The Fourfold Gospel Commentary

 
Author:
Gregory, Andrew (ed)
Publisher:
SPCK (2006)
ISBN:
0281056919
Purchase:
Buy this book from Amazon.co.uk (commission earned)

For preachers and members of the congregation who take their Sunday church attendance seriously, there could hardly be a better book than this. Its title is somewhat misleading because it does not comment on every verse of all four Gospels but upon those passages selected for Sundays in the Common Worship Lectionary. The book opens with an explanation of the logic of the Ecumenical Lectionary which led in 1996 to its Common Worship edition. There is a lively discussion of the relative merits of a four-year cycle which devotes a whole year to John and our current arrangement of one year each for the rotation of the Synoptic Gospels with John interspersed; and a general conclusion that, whatever its defects, what we have now is better than the previous thematic ransacking.

The greatest merit of the commentary is that it is ecumenical. Aware of this aspect, I deliberately read all four authors without knowing which was which and could not discover their denominational affiliation from their text. For the record:

The quality is generally even but Morna Hooker has a lightness and sureness of touch which the others do not quite possess. The authors note the historical and interpretive controversies but do not attempt to resolve them, their intention being exegetical rather than historical; and they are content to leave expository aspects to the reader.

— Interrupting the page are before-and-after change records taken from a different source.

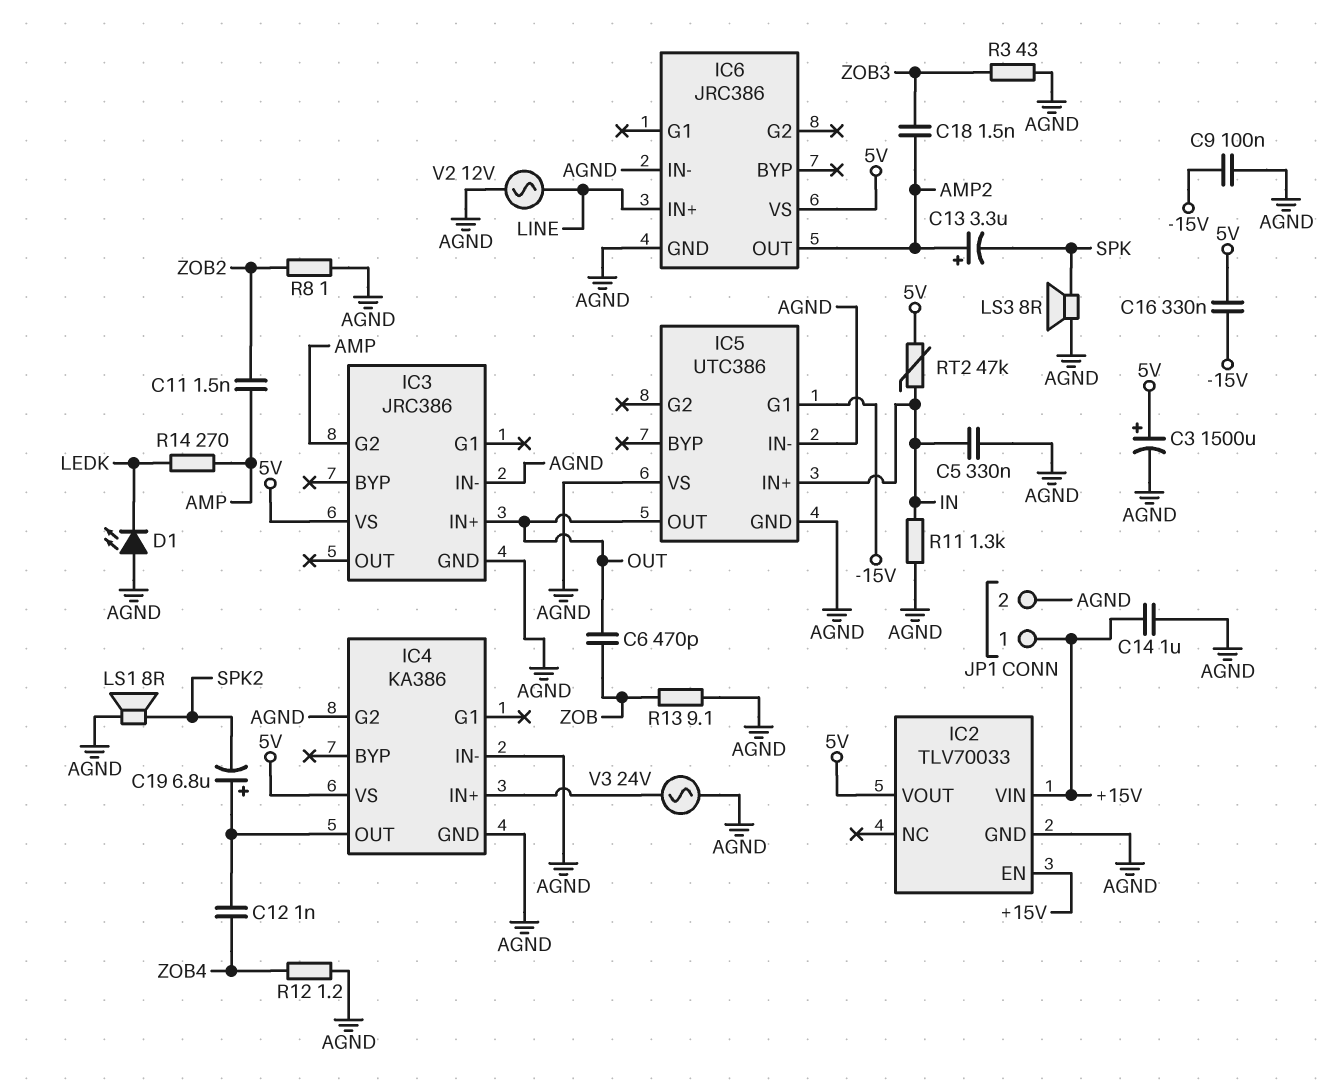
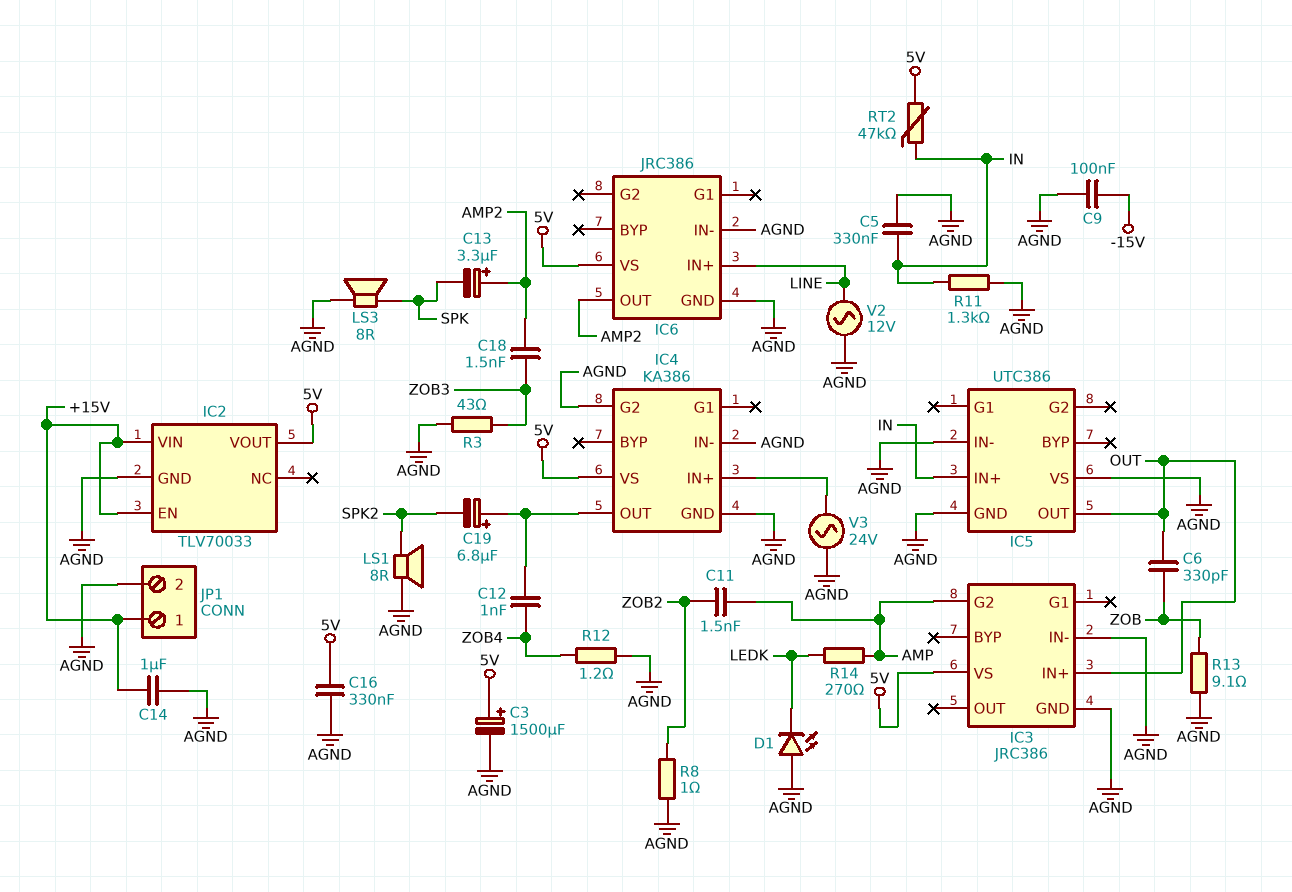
C6: 470pF (OUT, ZOB) -> 330pF (OUT, ZOB)
C16: 330nF (-15V, 5V) -> 330nF (5V, AGND)
IC5 pin G1: -15V -> none

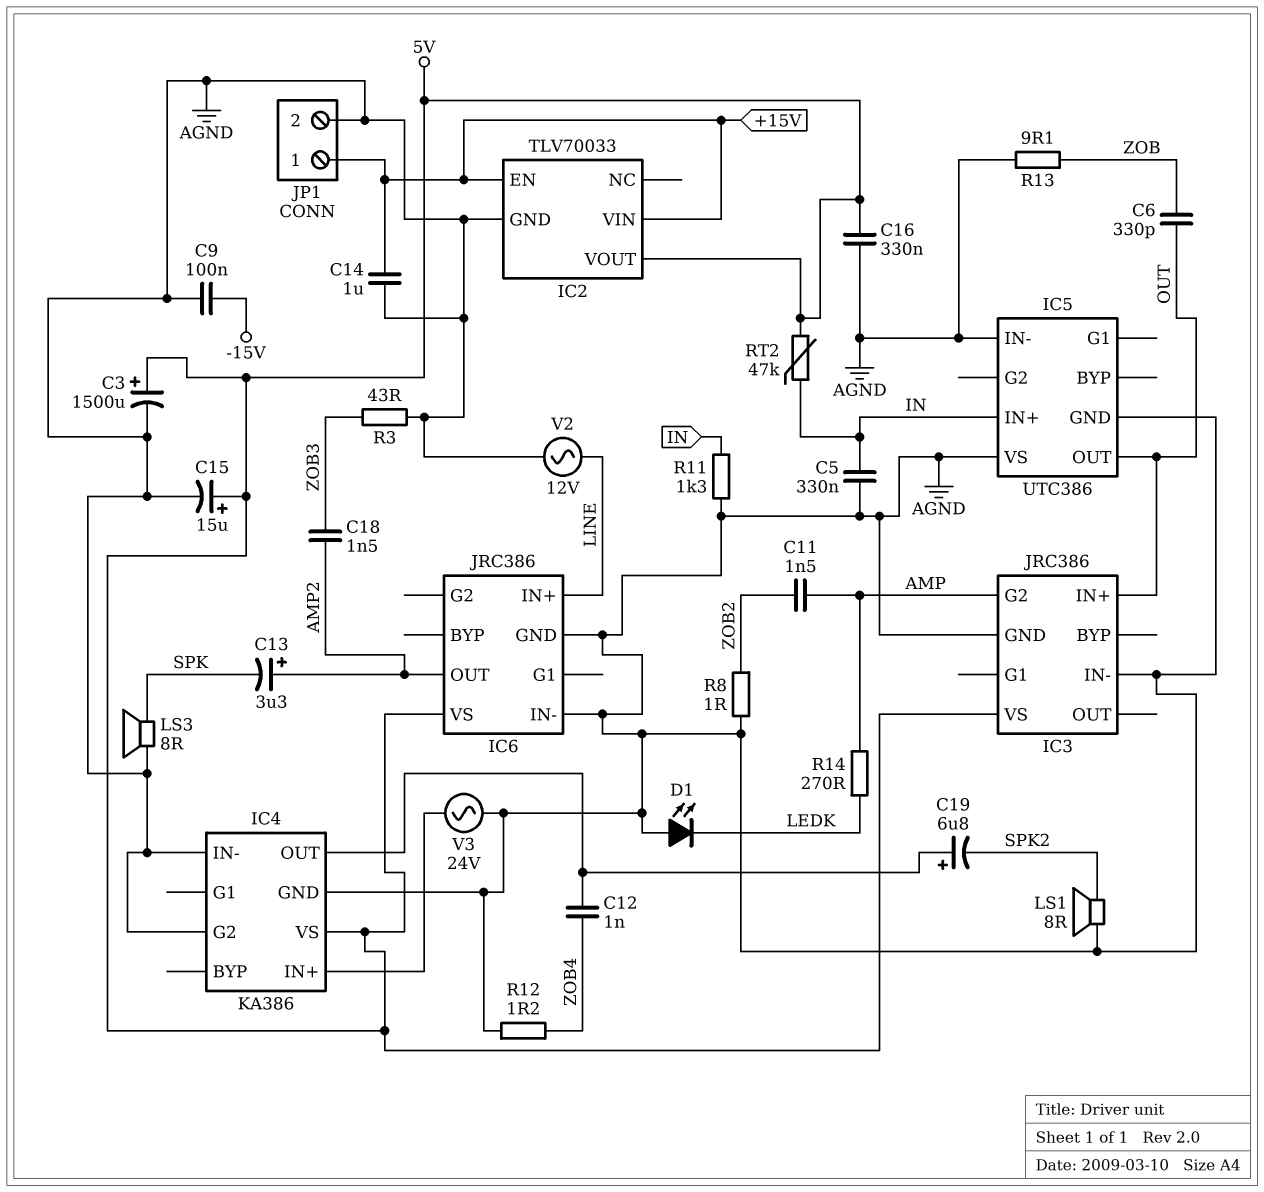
C15: none -> 15uF (plus 5V, minus AGND)

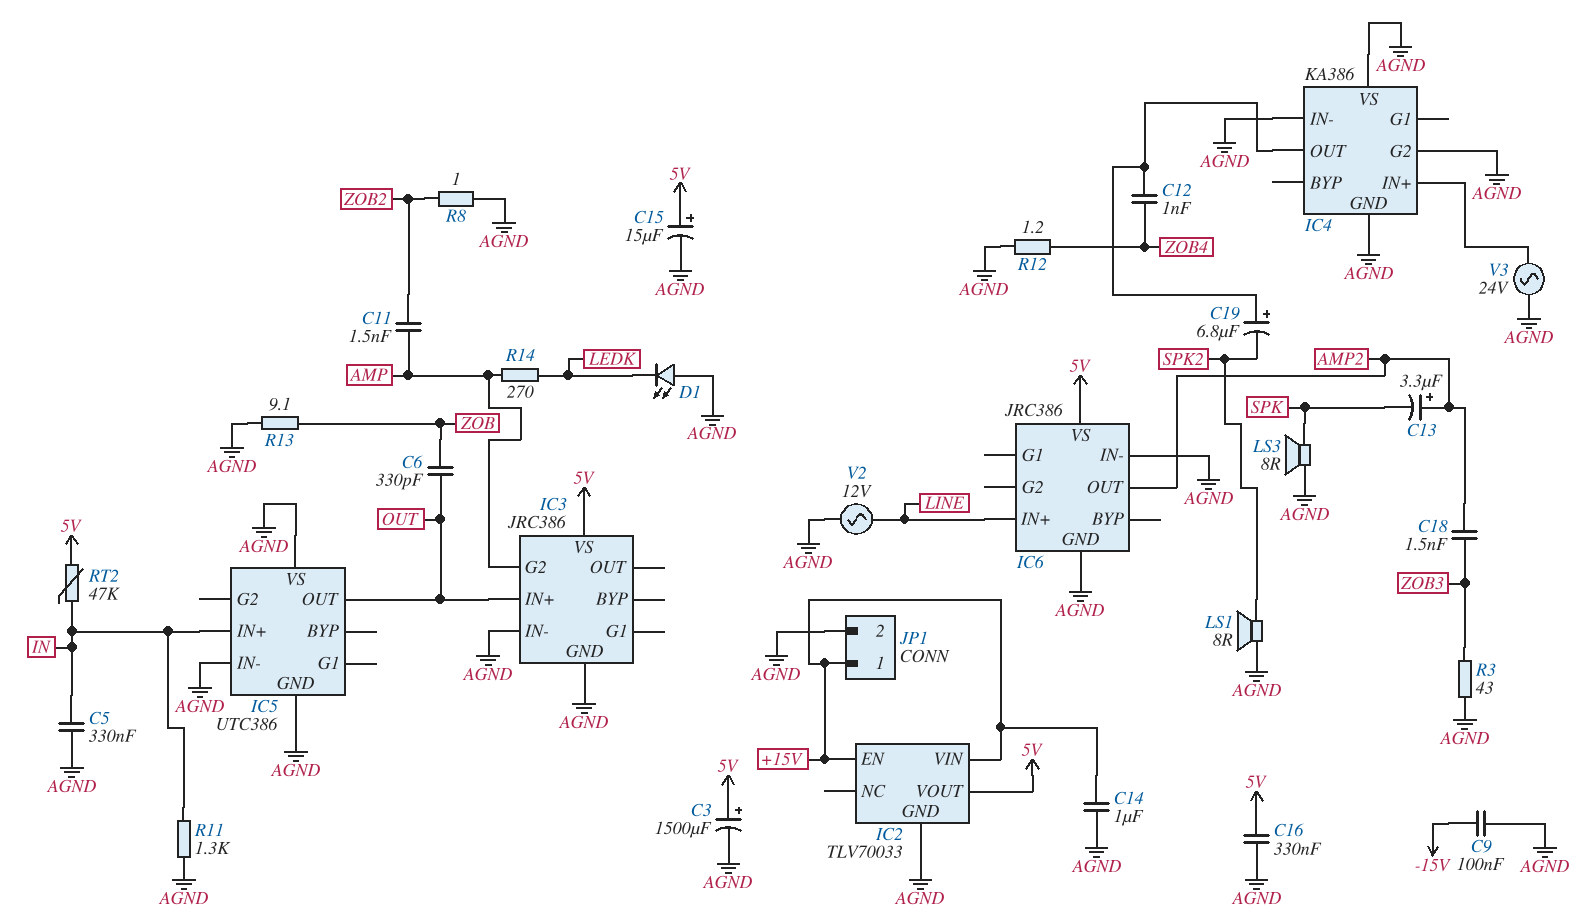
IC4 pin VS: 5V -> AGND

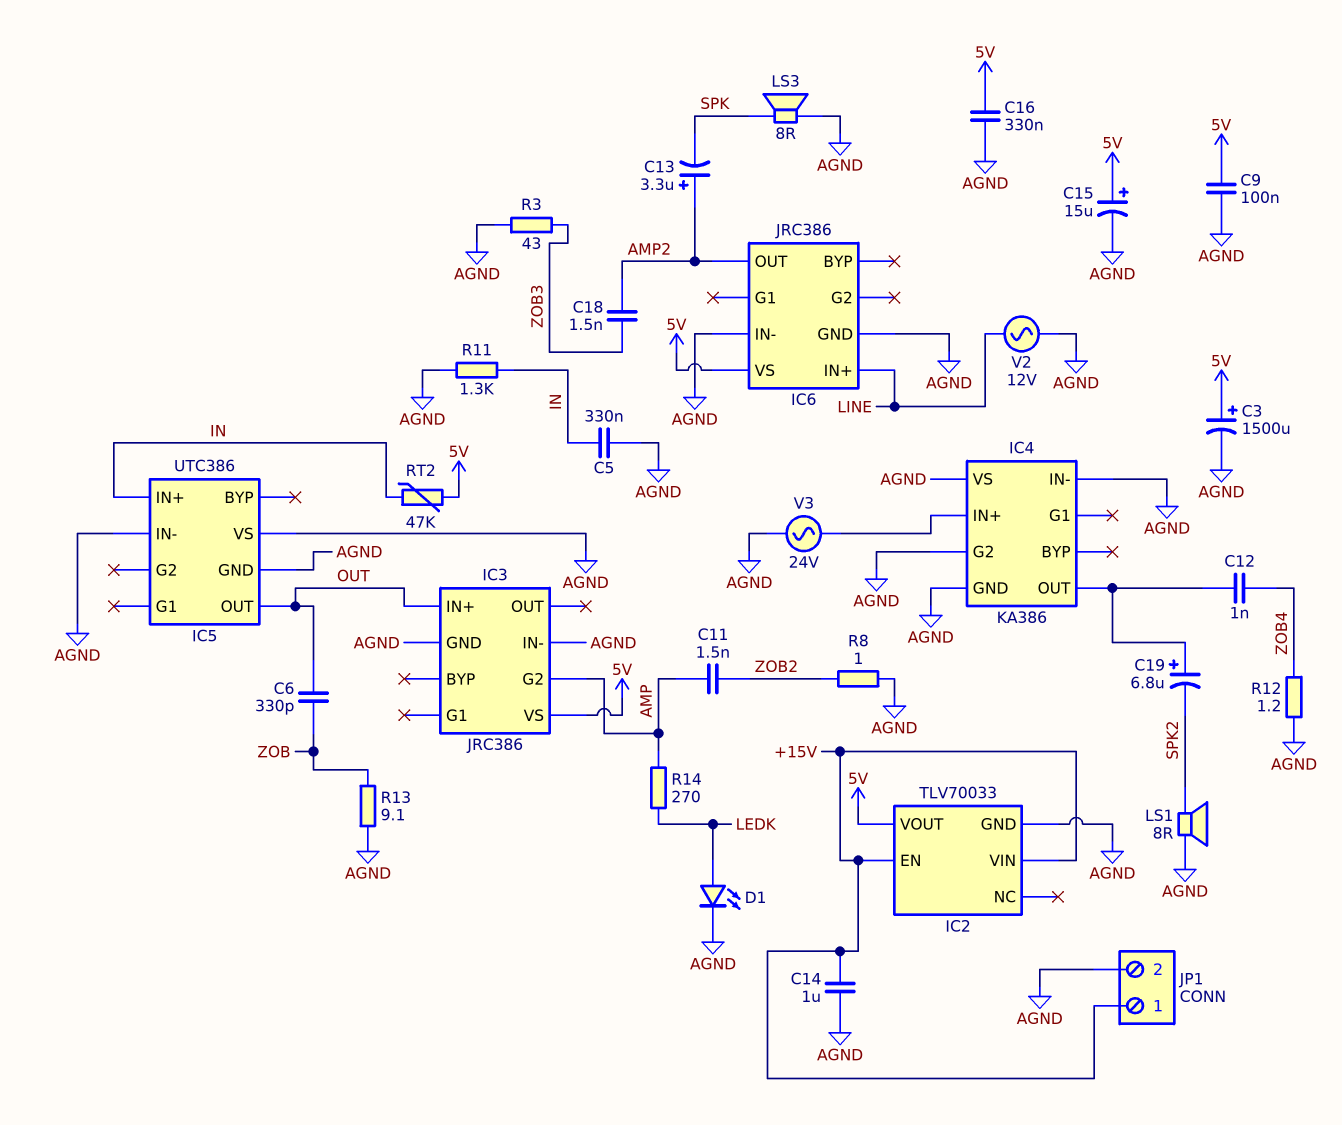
C9: 100nF (-15V, AGND) -> 100nF (5V, AGND)
D1: LED (A AGND, K LEDK) -> LED (A LEDK, K AGND)

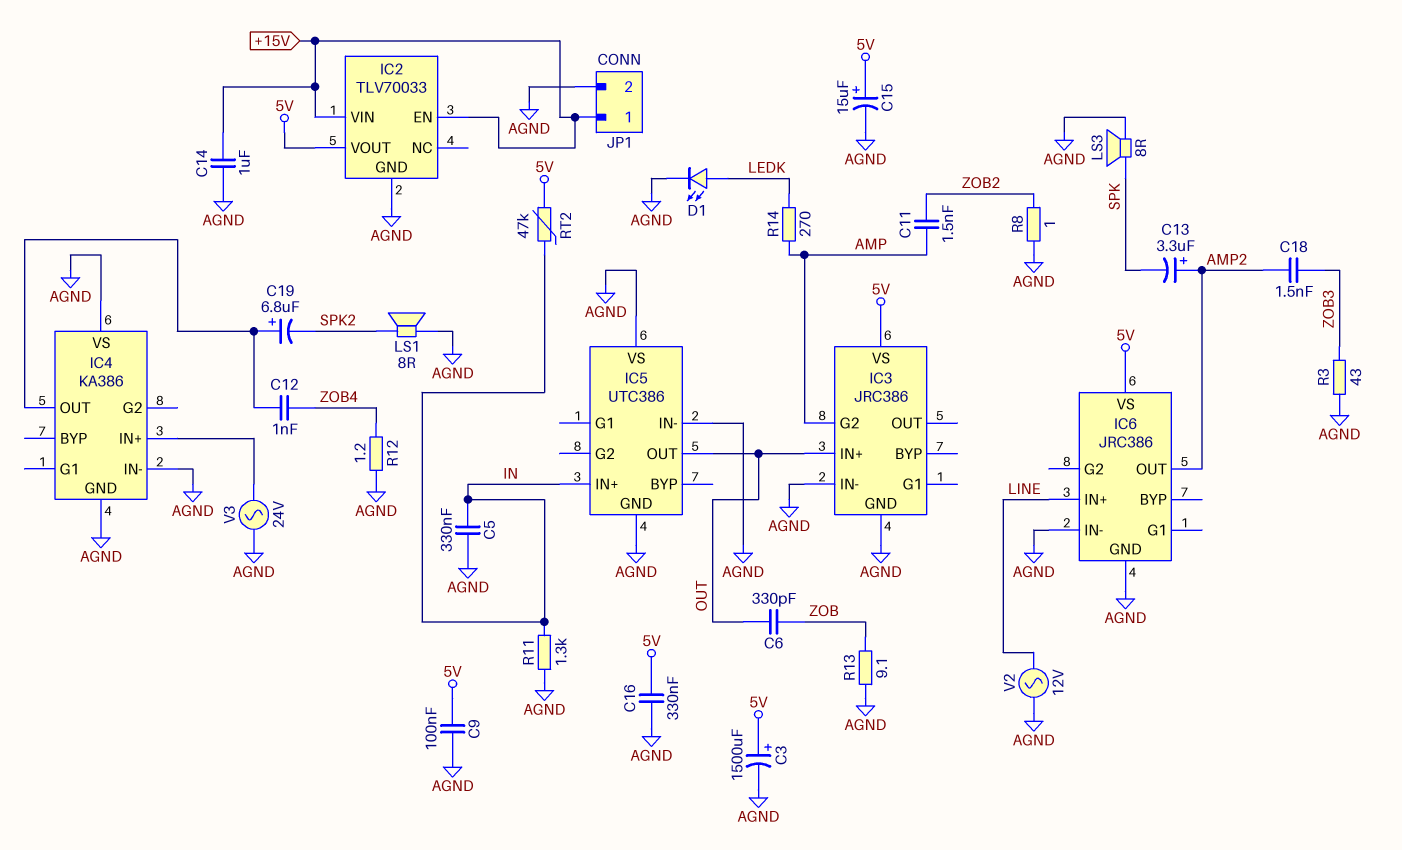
IC4 pin G2: AGND -> none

This means that the whole work is lean, with no excess clutter. Each Gospel has a brief introduction and its passages are then listed in their scriptural, as opposed to Lectionary calendar, order, so that there is some continuity and some reference to what the Lectionary omits.

If there is such a thing, I found this to be a page-turner. It only took an hour for each Gospel and enjoyed the reassuring feeling that if I got stuck for a framework for a homily, this cool, little book would sort me out.